Now reading The State of Ramen: Dave Chang

The State of Ramen: Dave Chang

And now, a public service announcement: RAMEN IS DEAD.

In Japan, ramen was always a fringe pursuit. As with music or literature, the “cool” food was made by outsiders fighting against the mainstream, because they didn’t feel like the mainstream was good enough.

And so ramen developed over time, evolving quietly throughout the different regions of Japan. Apprentices would learn from a chef, then work their way from taking orders to washing dishes and finally to working in the kitchen. Once they were good enough, the master would tell them to move on to another shop somewhere else.

No such system existed in the States. When I was opening Noodle Bar in 2004, I enlisted Japanese people on Craigslist to help translate ramen recipes and information for me, so I could know what the fuck was happening. It wasn’t cool to eat ramen back then; nobody gave a shit about it. In New York City, in 1999, there were maybe two or three ramen shops that I knew of. Rai Rai Ken opened in 2000 and was the first real ramen shop below 42nd street. Minca opened up a couple years after that. There were one or two shops in LA, maybe a shop in Boston, but they weren’t really dedicated to ramen; they were more like general-purpose Japanese restaurants that happened to serve noodles.

What’s happened to ramen in the past decade is a microcosm of the larger food world. In 2003, when I was working at Café Boulud, the other cooks and I used to go down to wd~50 after service just to look at the menu and try to envision what the food might look like. That’s how it used to be before the Internet; you would still go to restaurants, look at their menu, and just imagine. You’d order ramen books from Japan and wait weeks for them to arrive, so you could pore over the photos from across the planet.

Now the Internet’s changed everything. People can get all the information they want instantaneously, and that has killed innovation in ramen.

The Internet exploded in the 2000s, and with it came the ramen boom in Japan. Suddenly, ramen became the very establishment it once stood against. A variety of magazines and websites arose, solely dedicated to ramen. Everyone could learn everything about it. Anyone can read the Lucky Peach ramen issue and possess information that’s taken decades to develop and accumulate.

There’s no more dreaming about food in the same way, no peering into the windows of restaurants and imagining what the dishes might look like. People complain about food and restaurants becoming more and more uniform. It’s because there’s no more thirst for knowledge, no catalyst for imagination or reason to try to create new and different things anymore. People still want to know things, but now they can find the answers with barely any effort.

When we first opened Momofuku, I feel like our ramen made sense at the time; we were figuring out what it was like to make ramen in America. But now ramen is everywhere, and a lot of it is the same. I don’t want to go to every city and taste the same fucking thing. Everyone’s serving tonkotsu ramen, everyone’s serving pork. You could do a blind taste test and not have any idea where the fuck you’re eating. Everyone is sharing the same experiences, but ramen is not supposed to be about that; it’s food for people that don’t want the same experience, that don’t want to be part of the mainstream. Even in Japan, cooks are returning to pure, clean, simple chicken ramen, because everything else has been done. That’s it—you’ve taken noodle soup as far as you can fucking go, and now it’s gotta go back to the beginning.

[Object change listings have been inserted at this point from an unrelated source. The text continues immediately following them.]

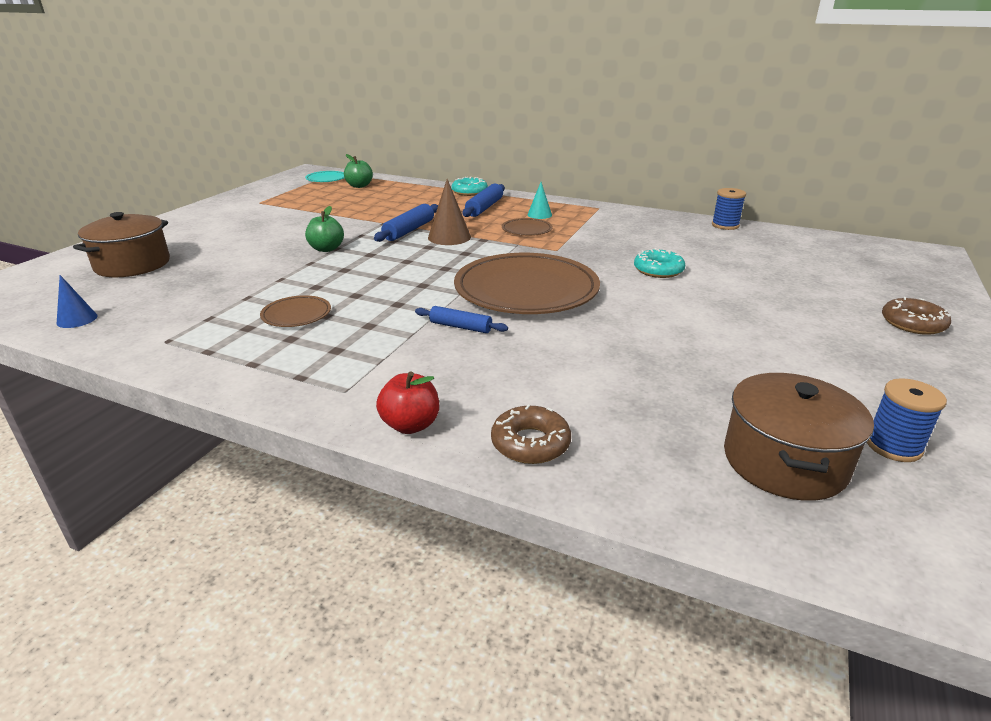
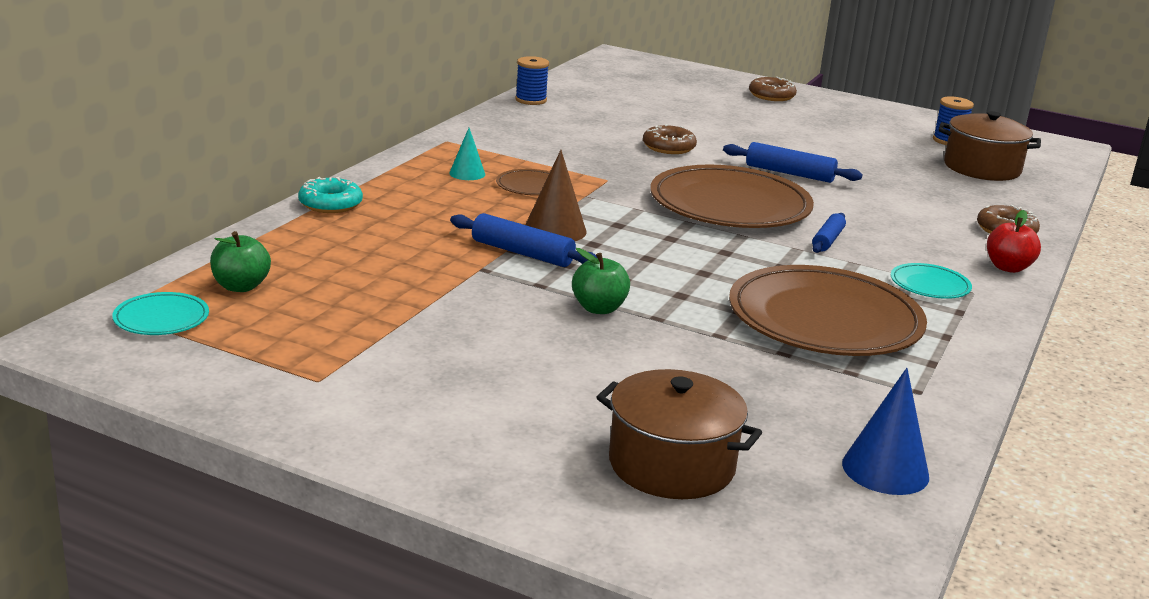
camera: 90 degrees left, 5 degrees down
(77, 319) = (885, 470): blue cone -> blue cone, size x1.59
(296, 315) = (824, 320): brown plate -> brown plate, size x2.28
(361, 368) = (929, 285): none -> turquoise plate
(484, 208) = (423, 201): blue rolling pin -> blue rolling pin (789, 173)
(658, 270) = (668, 147): turquoise donut -> brown donut

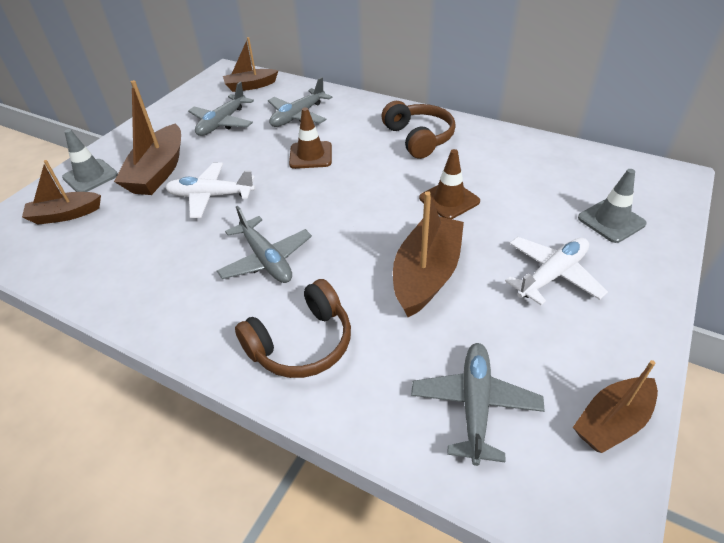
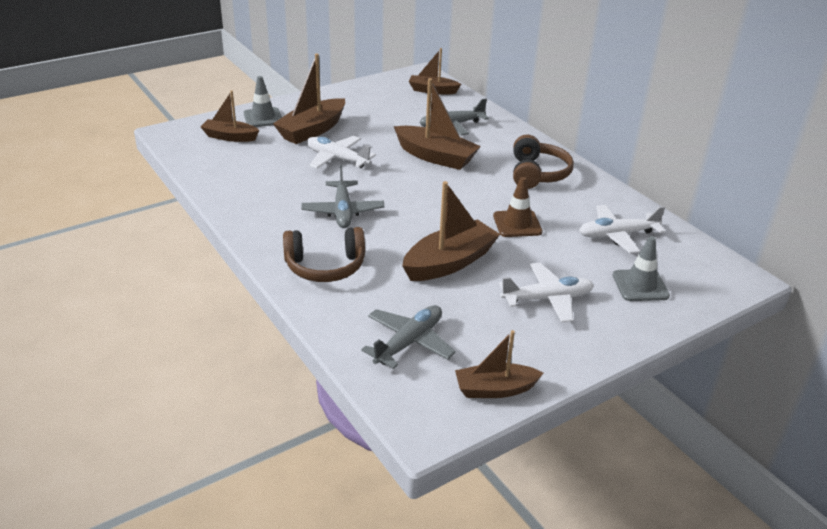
camera: 25 degrees right, 10 degrees down
(222, 123) = (386, 111): grey plane -> none
(311, 155) = (435, 157): brown traffic cone -> brown boat
(542, 175) = (617, 235): none -> white plane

That’s not to say there’s no way forward or people trying to do so. You can make a smoked brisket ramen in Texas and both pay homage to the region and stay true to the spirit of ramen. One of the most original ramen I’ve seen in years is Ivan Orkin’s ramen—it’s an ideal blend of his Jewish upbringing in New York City and his time spent living in Tokyo. But that’s an exception. There’s lots of shitty ramen out there. And I realize many people probably think ours is shitty too! It’s way overrated. Regardless of how people feel about it, I stand behind what we do; Momofuku ramen is our own story and no one else’s. We borrowed but made it our own narrative. I can sleep peacefully knowing that. In general, the balance between innovation and quality is totally out of whack. Progress is good if you know what you’re doing and pay appropriate respect to what came before it. The ramen burger is not an invention—it’s the lowest hanging fruit. I’ve heard tell of a ramen burrito—that’s the fucking end of everything.